Arthur Rimbaud, «Illuminations» et illusions démocratiques

L’auteur d’«Une saison en enfer» rapproche dans son poème «Démocratie» l’écrasement de la Commune et l’exploitation des colonies par une France

qui proclame haut et fort les valeurs de la République. Un cynisme très actuel

La démocratie a le dos large. Elle se retrouve aujourd’hui comme jamais l’objet d’attentes et d’inquiétudes dont la symétrie forme une curieuse contradiction.

D’un côté, on la charge de résoudre toutes les crises compliquées du moment: communautaire en Ukraine, économique et institutionnelle dans l’UE, tribale et religieuse en Libye… Ailleurs, ses résultats intempestifs (l’Inde), ses impasses à répétition (la Thaïlande, l’Irak encore, demain qui?) ou ses promesses de tensions futures (les référendums indépendantistes de l’Ecosse et de la Catalogne) donnent du grain à moudre aux esprits sceptiques.

Il faut dire que beaucoup lui est demandé, trop peut-être. On ne va certes pas faire le difficile en lui contestant son statut de condition incontournable d’une société juste et d’une bonne gouvernance. Ou, pire encore, vouloir jouer les avocats du diable. Mais à force d’être alléguée à tout bout de champ, elle finit par ressembler à un simple talisman brandi pour conjurer – quitte à les aggraver – les problèmes plus larges qui font obstacle à la poursuite véritable de ses buts fondamentaux.

Tout est devenu si trouble qu’il n’y a peut-être plus qu’un poète pour nous aider à nous y retrouver.

Le Rimbaud des Illuminations n’est sans doute pas réputé pour sa clarté. Et pourtant. Leur prose poétique, aussi obscure qu’elle paraisse à première vue, peut se targuer d’une puissance d’analyse et d’intuition démultipliée par la polysémie, que beaucoup pourraient lui envier.

Rimbaud a été à l’écoute de tous les bruits qui traversaient son époque et des espérances souvent déçues qu’ils transportaient. Ce sont eux qu’on retrouve éparpillés dans ses Illuminations, souvent intriqués à des enjeux personnels qu’ils permettent justement de dépasser. La voix qui s’y exprime est donc énigmatique entre toutes. Elle se dérobe un instant pour céder la parole à d’autres, ses contemporains, dans un unique poème: «Démocratie».

Ecrit quelque part entre 1872 et 1875, il coïncide avec ce moment où le régime démocratique est en train de se réinstaller en France grâce à la IIIe République, au prix du rejet des revendications égalitaires, tout juste noyées dans le sang des communards. La même période voit l’essor grandissant de l’exploitation économique des colonies que la France a acquises autour du monde, sous couvert d’apporter le progrès et les valeurs de la République.

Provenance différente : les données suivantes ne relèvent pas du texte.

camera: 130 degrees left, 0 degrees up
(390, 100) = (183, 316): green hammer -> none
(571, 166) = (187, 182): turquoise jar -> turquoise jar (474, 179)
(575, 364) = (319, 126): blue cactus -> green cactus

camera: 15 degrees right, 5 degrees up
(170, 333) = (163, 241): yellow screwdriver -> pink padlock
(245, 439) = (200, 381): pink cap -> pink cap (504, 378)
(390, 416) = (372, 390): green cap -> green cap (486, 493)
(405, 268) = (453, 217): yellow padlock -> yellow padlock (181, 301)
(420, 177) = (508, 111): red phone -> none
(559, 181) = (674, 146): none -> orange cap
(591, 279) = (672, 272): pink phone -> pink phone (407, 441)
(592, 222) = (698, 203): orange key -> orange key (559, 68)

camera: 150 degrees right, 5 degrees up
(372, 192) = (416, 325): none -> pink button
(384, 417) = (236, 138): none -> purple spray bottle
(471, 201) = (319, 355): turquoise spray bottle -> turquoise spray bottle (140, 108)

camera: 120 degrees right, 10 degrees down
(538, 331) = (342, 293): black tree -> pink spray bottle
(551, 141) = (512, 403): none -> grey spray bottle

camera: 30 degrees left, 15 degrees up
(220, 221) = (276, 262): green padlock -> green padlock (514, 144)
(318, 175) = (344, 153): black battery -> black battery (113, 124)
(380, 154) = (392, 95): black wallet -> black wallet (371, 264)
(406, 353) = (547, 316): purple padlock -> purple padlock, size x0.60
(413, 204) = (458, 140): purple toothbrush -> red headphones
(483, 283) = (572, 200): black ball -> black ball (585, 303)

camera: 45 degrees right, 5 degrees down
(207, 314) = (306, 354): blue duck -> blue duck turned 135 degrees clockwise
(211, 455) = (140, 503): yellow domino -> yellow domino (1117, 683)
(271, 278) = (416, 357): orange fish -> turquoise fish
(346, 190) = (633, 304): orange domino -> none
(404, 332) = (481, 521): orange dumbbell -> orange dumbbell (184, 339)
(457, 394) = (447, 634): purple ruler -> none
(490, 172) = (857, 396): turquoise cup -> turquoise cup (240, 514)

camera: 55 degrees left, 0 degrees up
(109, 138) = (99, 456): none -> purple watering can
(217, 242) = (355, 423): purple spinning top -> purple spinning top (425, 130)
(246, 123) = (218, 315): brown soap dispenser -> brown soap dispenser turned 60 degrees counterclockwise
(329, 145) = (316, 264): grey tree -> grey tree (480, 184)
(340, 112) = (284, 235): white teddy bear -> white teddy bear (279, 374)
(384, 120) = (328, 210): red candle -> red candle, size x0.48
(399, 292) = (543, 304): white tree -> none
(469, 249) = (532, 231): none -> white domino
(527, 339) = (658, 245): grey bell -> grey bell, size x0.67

Rimbaud a le mauvais goût – ou dira-t-on plutôt la lucidité? – de superposer les deux processus qui sont en cours sous ses yeux, avec une décapante ironie. Ou comment dire l’ambiguïté inhérente à ceux qui se retranchent derrière la démocratie. Le texte auquel Rimbaud a donné son nom est un champ de bataille idéologique pour des lendemains qui (dé)chantent: sûrs de leur bon droit, les nouveaux conquérants de la «démocratie» imposeront leur ordre au monde entier, pour le plus grand bonheur des profiteurs de tout genre. Le mouvement irrépressible qui les entraîne mime une exaltation idéaliste – au point qu’on a pu croire que le poème de Rimbaud exprimait un credo révolutionnaire. Mais il n’en est rien: elle n’est que force, ignorance, cynisme.

Du coup, l’exercice de la démocratie est renvoyé à une violence de fond qui le réduit à un faux-semblant, parce qu’elle contredit les principes où il cherche sa légitimité. Reste que l’usage des guillemets qui entourent le texte préserve une distance (celle du contre-discours) et laisse entrevoir une autre possibilité, fidèle cette fois à la promesse démocratique, que le poète refuse de dire. Peut-être parce qu’on ne lui laissait pas d’autre choix.

Arthur Rimbaud, «Illuminations»

«Démocratie»

«Le drapeau va au paysage immonde, et notre patois étouffe le tambour. «Aux centres nous alimenterons la plus cynique prostitution. Nous massacrerons les révoltes logiques. «Aux pays poivrés et détrempés! – au service des plus monstrueuses exploitations industrielles ou militaires. «Au revoir ici, n’importe où. Conscrits du bon vouloir, nous aurons la philosophie féroce; ignorants pour la science, roués pour le confort; la crevaison pour le monde qui va. C’est la vraie marche. En avant, route!»